The global economy is slowing down. That's what investors are told over and over and, after a while it can seem like every economy is grinding to a standstill.
But Shelly Kraft of Stock News Now (SNN) doesn't agree. We met up with Mr. Kraft at a recent Cambridge House event and he spoke glowingly about a recent trip to China and why he still believes that China's economic engine is going strong.
"We just returned from a big trip in Beijing where I was a speaker at a conference," he said. "Let me tell you: China is bigger and better than ever. I can't speak more highly of a country that has come so far in so short a period of time." And then he added: "We have to be very aware of our friends in China because they are an up and coming nation in the microcap world."
We wondered how he could be so positive in spite of the kind of news that most investors hear all the time. He explained: "In the last issue of our magazine, I wrote an article and asked, 'When did I become a contrarian?'. So many people are down on China and so many companies have issues [from American customers] because they are Chinese companies. There was a period of time when investment bankers from the US did deals in China and a couple of deals when upside-down. It was a situation of: A couple of bad apples ruin the whole barrel." So increasingly, people have started to turn away from Chinese businesses. But Mr. Kraft explained that collective bad news is good news for him: "As I said in the article, when enough people start to dislike something, I really start to like it and that is what happened in the microcap world of Chinese publicly-traded companies."
Next, we asked him what made him so positive about China. He gave us a couple of reasons. First, he talked about the massive, rapid infrastructure projects he sees: "One of the cities that we visited in China was Langfang, north of Beijing. They are building the city. In that city, they expect to have a population of 30 million. Further to that, you imagine that they are building the largest airport in the world, with 8 runways. It will have international trade and bring in millions and millions of visitors per year. This is just one city in China."
Second, he sees the growth rate reduction in China as not being as bad as people are making it out to be: "The growth rate from China is expected to be a reduced growth percentage. Even if China's GDP goes from 6% to 5%, the size of the 5% is still huge (considering the fact that we're talking about the second largest country in the world – second only to the US). I think that's a livable number and they're ready for it. Their building continues. I think Chinese growth is going to continue."
Next, we talked about the North American companies and how investors are seeing them in light of the frequent bad news. "There is a very big curtain placed upon exploration companies in North America in general, and the difficulty they are having in their valuations and stock price and investor interest and liquidity," explained Mr. Kraft. "You go to a conference like the Cambridge House conference and there is an underlying concern [in the air]. Every company is talking about how their stock is undervalued or how what they have in their 43-101 is not fully valued in the stock price. From my viewpoint, it's probably leading to some of the mergers and acquisitions going on right now. Some of the juniors are being acquired by the majors. It's low-hanging fruit [that the majors are acquiring]. If the majors are selling their resources, they need to replace their resources so now they have an opportunity to buy [a junior resource explorer and its deposit] at a lower price than in the past."

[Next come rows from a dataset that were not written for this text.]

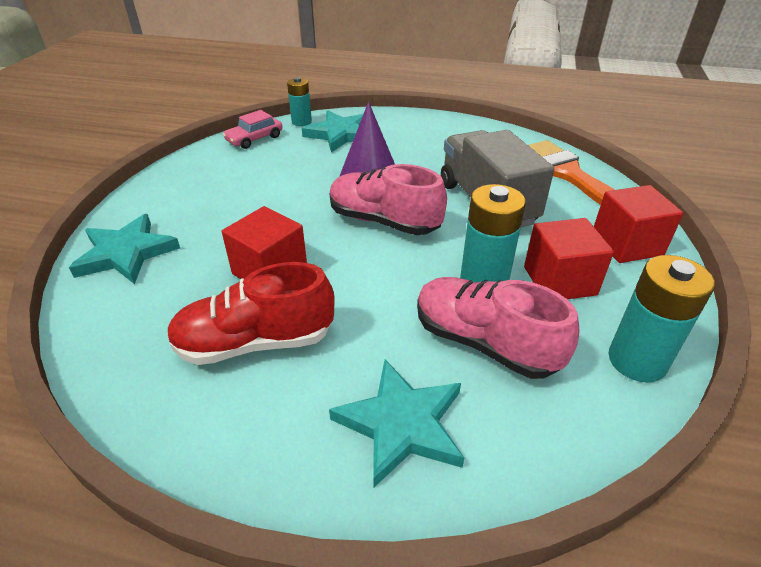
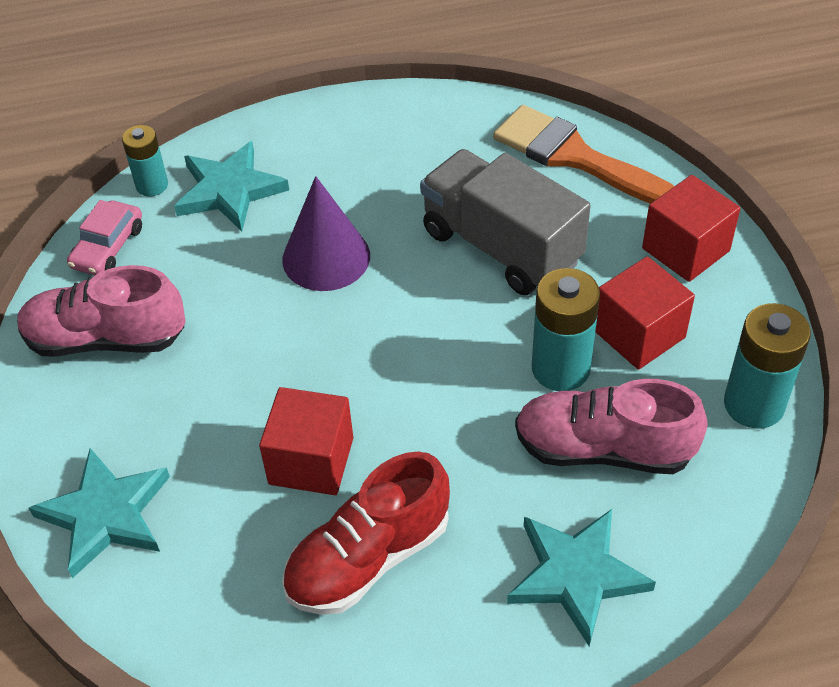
camera: 25 degrees left, 10 degrees up
(383, 221) = (395, 327): pink shoe -> pink shoe (106, 339)

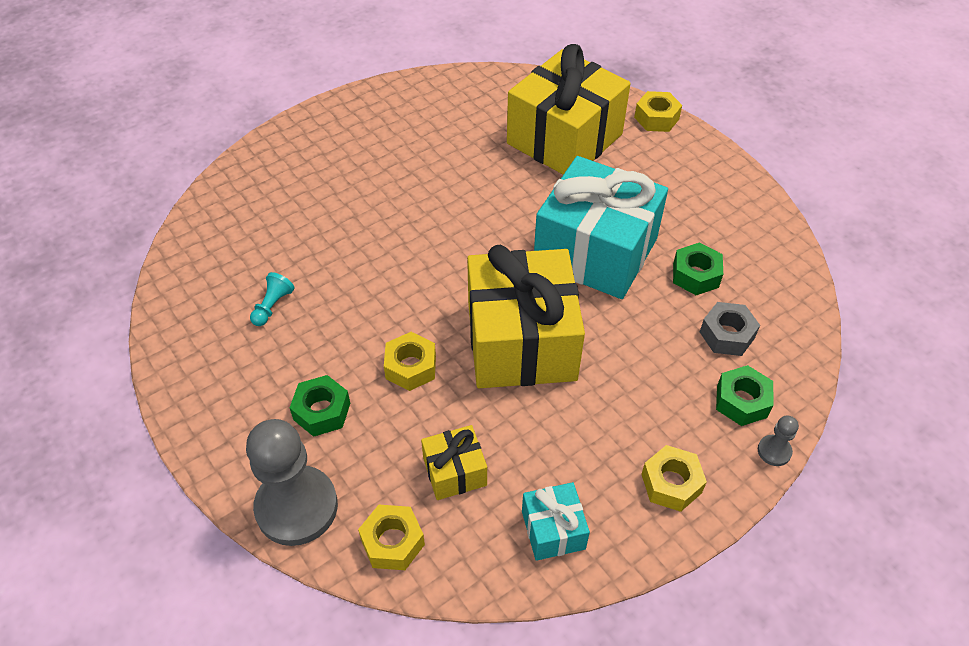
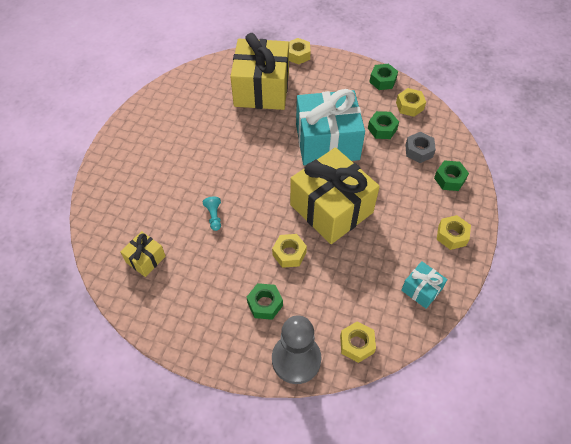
camera: 35 degrees left, 5 degrees up
(272, 306) = (187, 265): turquoise pawn -> turquoise pawn (214, 216)
(455, 472) = (355, 292): yellow gift -> yellow gift (145, 259)
(757, 210) = (382, 80): none -> green nut
(769, 265) = (409, 106): none -> yellow nut
(774, 451) = (480, 194): grey pawn -> none

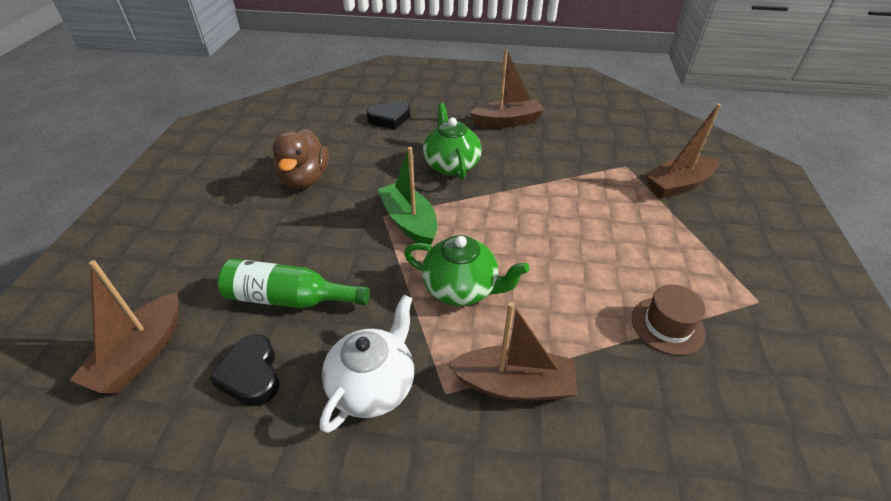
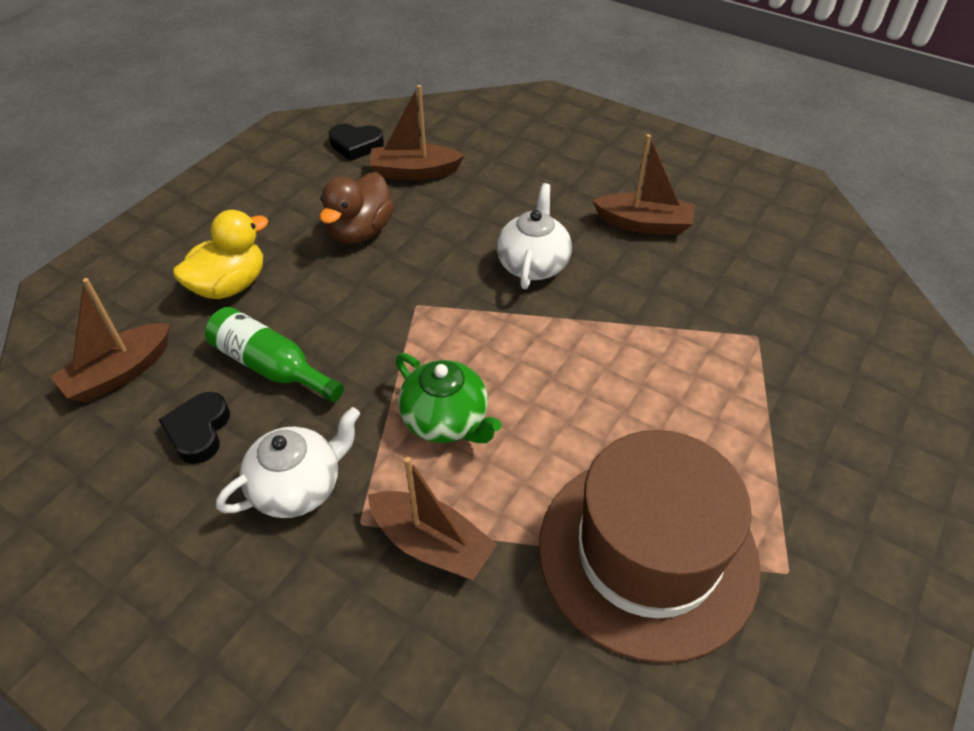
camera: 25 degrees right, 5 degrees up
(213, 249) = (230, 285): none -> yellow duck
(389, 119) = (499, 178): black heart -> black heart (356, 145)
(409, 222) = (440, 322): green boat -> none
(451, 165) = (533, 264): green teapot -> white teapot
(667, 325) = (647, 553): brown hat -> brown hat, size x2.49
(678, 185) = (808, 386): brown boat -> brown boat (414, 172)

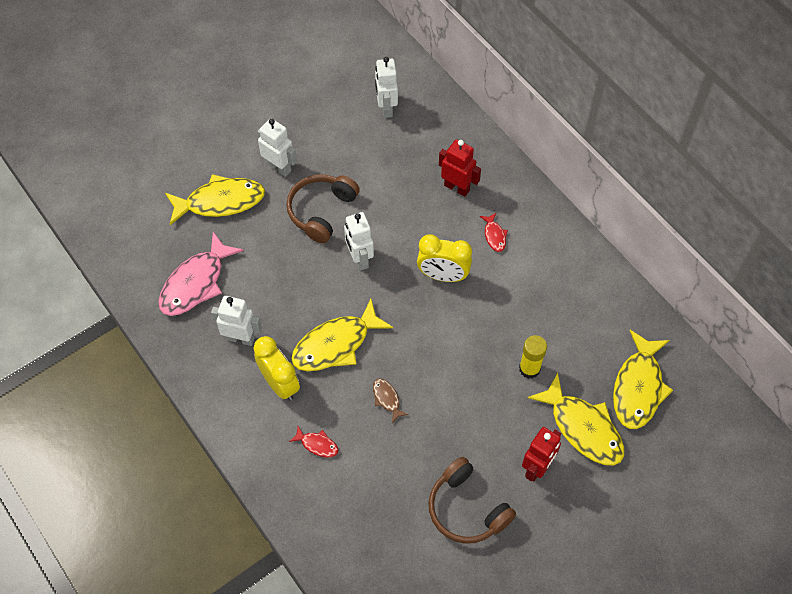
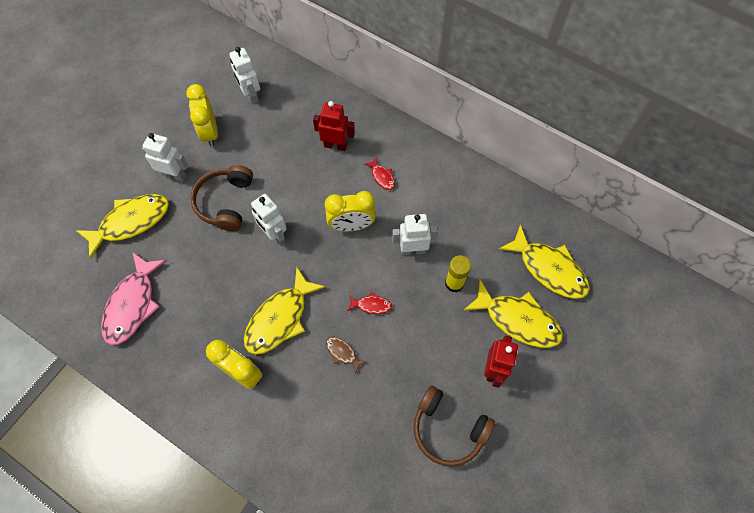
camera: 20 degrees left, 5 degrees up
(240, 338) = (191, 342): white robot -> white robot (412, 250)
(317, 444) = (295, 418): red fish -> red fish (371, 305)
(330, 134) = (210, 132): none -> yellow clock
(638, 387) = (549, 269): yellow fish -> yellow fish turned 45 degrees counterclockwise

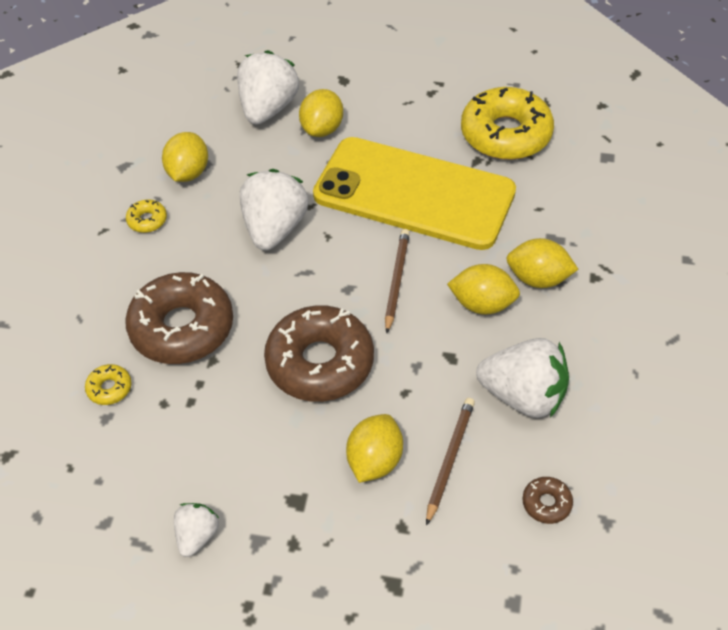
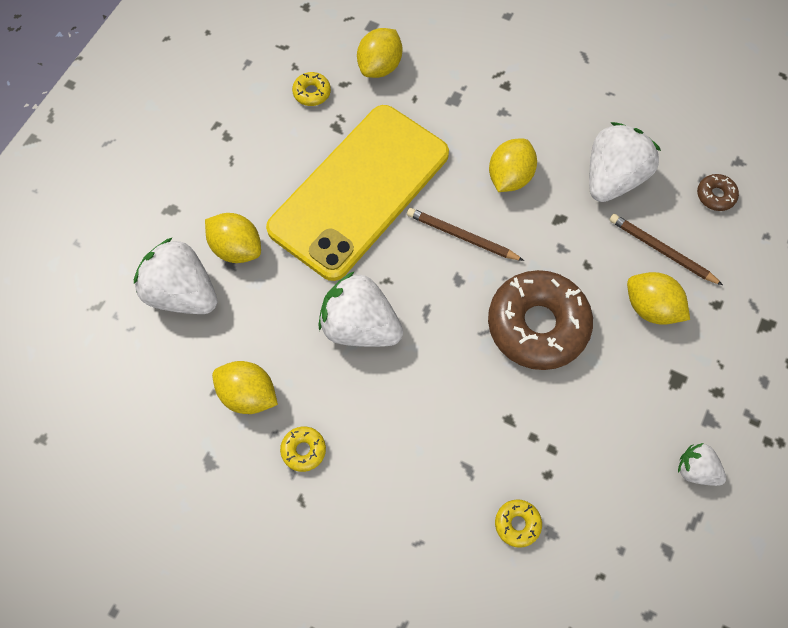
camera: 75 degrees left, 15 degrees up
(182, 328) = (461, 440): brown donut -> none
(505, 134) = (312, 93): yellow donut -> yellow donut, size x0.42
(538, 279) = (494, 126): yellow lemon -> yellow lemon (380, 66)

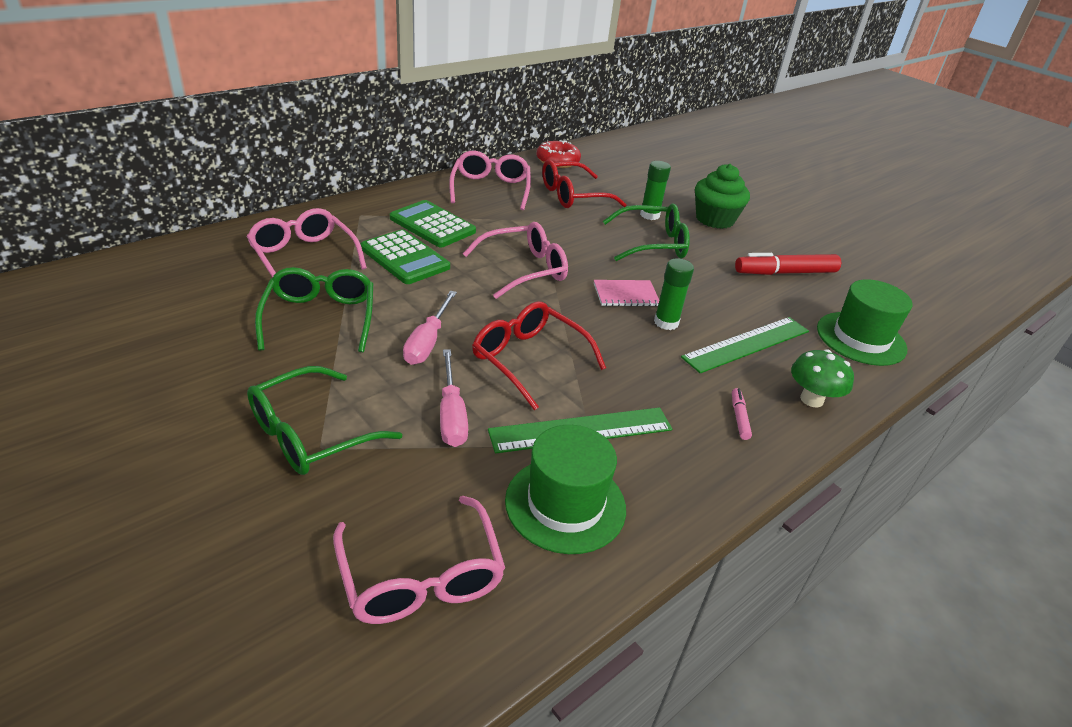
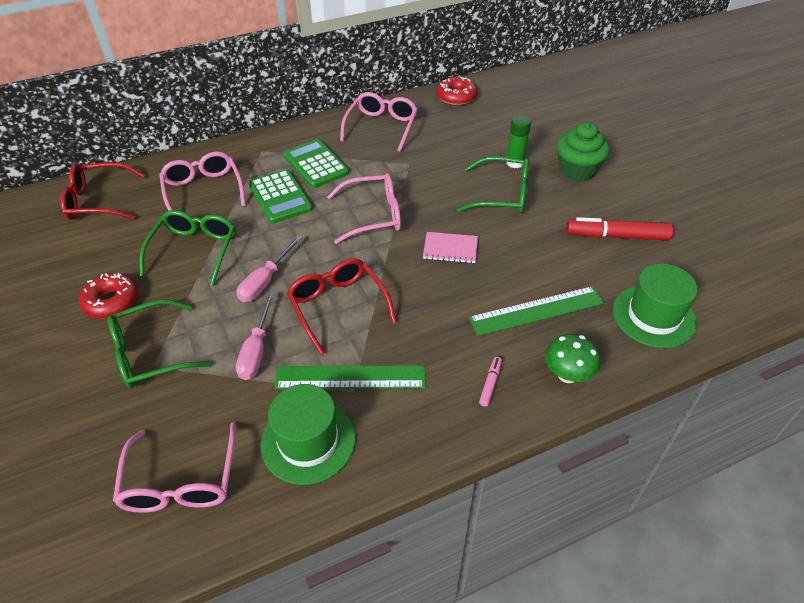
camera: 20 degrees right, 10 degrees up
(228, 382) = (111, 301): none -> red donut
(573, 196) = (453, 137): red glasses -> red glasses (98, 201)
(666, 322) = (473, 281): green glue stick -> none

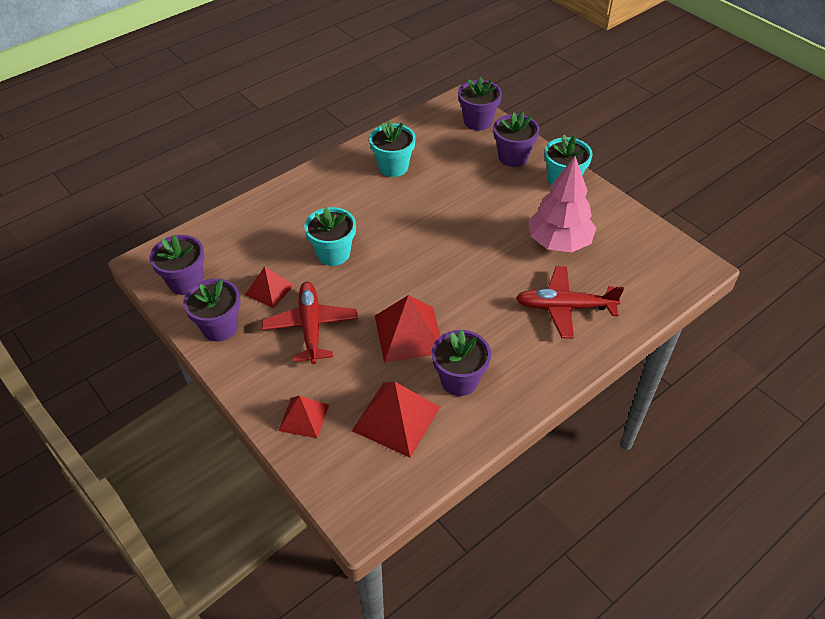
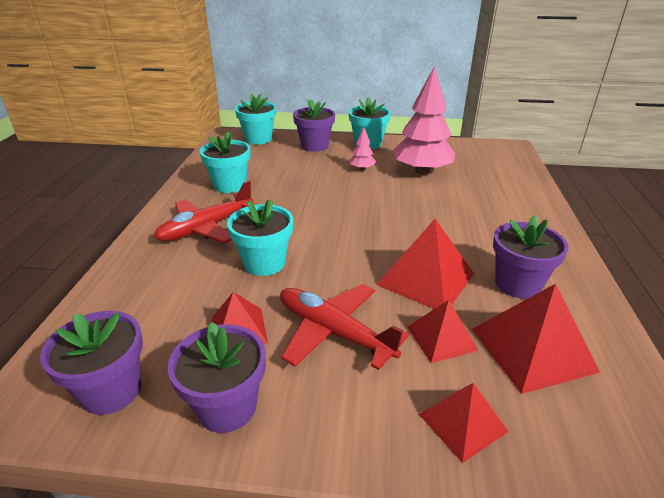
camera: 45 degrees left, 15 degrees down
(359, 374) = (441, 338): none -> red pyramid
(478, 121) = (258, 139): purple flower pot -> turquoise flower pot
(513, 209) = (362, 169): none -> pink tree
(564, 307) = (490, 200): red plane -> red plane (206, 228)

Last, we talked about how investors can better understand the market and what opportunities to look for in the future. His answer might surprise some! "It's hard to predict the future," he said. "I listen to the same speakers as everyone else does. One guy seems smart and he says one thing. One guy seems smart and he says the opposite. At the end of the day there is so much information and [investors] have to make a decision about what you think will happen."
He went on to explain the resource market and how investors could understand it a little better: "There will always be a resource market. It will grow in demand. As far as economies around the world go, they are cyclical. Nothing lasts forever – up or down. You can't pick tops or bottoms. As a trader, you have one viewpoint; as an investor, you have another road to take; as a company CEO, you have to keep running your company and raise capital."
Then he wrapped up with a brief explanation of a new way that companies are raising capital – something that investors might want to watch for in the future. "In the United States right now, the big buzzword is 'crowdfunding'," he said. "Private companies are raising money with crowdfunding… some are raising money through donations but even regulated companies are reaching investors as a start-up, ramp-up, or pre-existing company that hasn't been public yet. Ultimately, crowdfunding is where companies go to meet investors and where investors go to meet companies. It's really catching on in the US. Go StockNewsNow.com website and look up crowdfunding, and read the [recent] issue of the Microcap Review magazine, which is almost dedicated to crowdfunding and the Jobs Act."
Investors have a lot to take away from Mr. Kraft's interview. He's excited about China, even though the news media is largely negative about it, he sees mergers and acquisitions as an opportunity in the near future, and he assured investors that the resource market will grow in demand but they should start looking in new places for their investment methodology.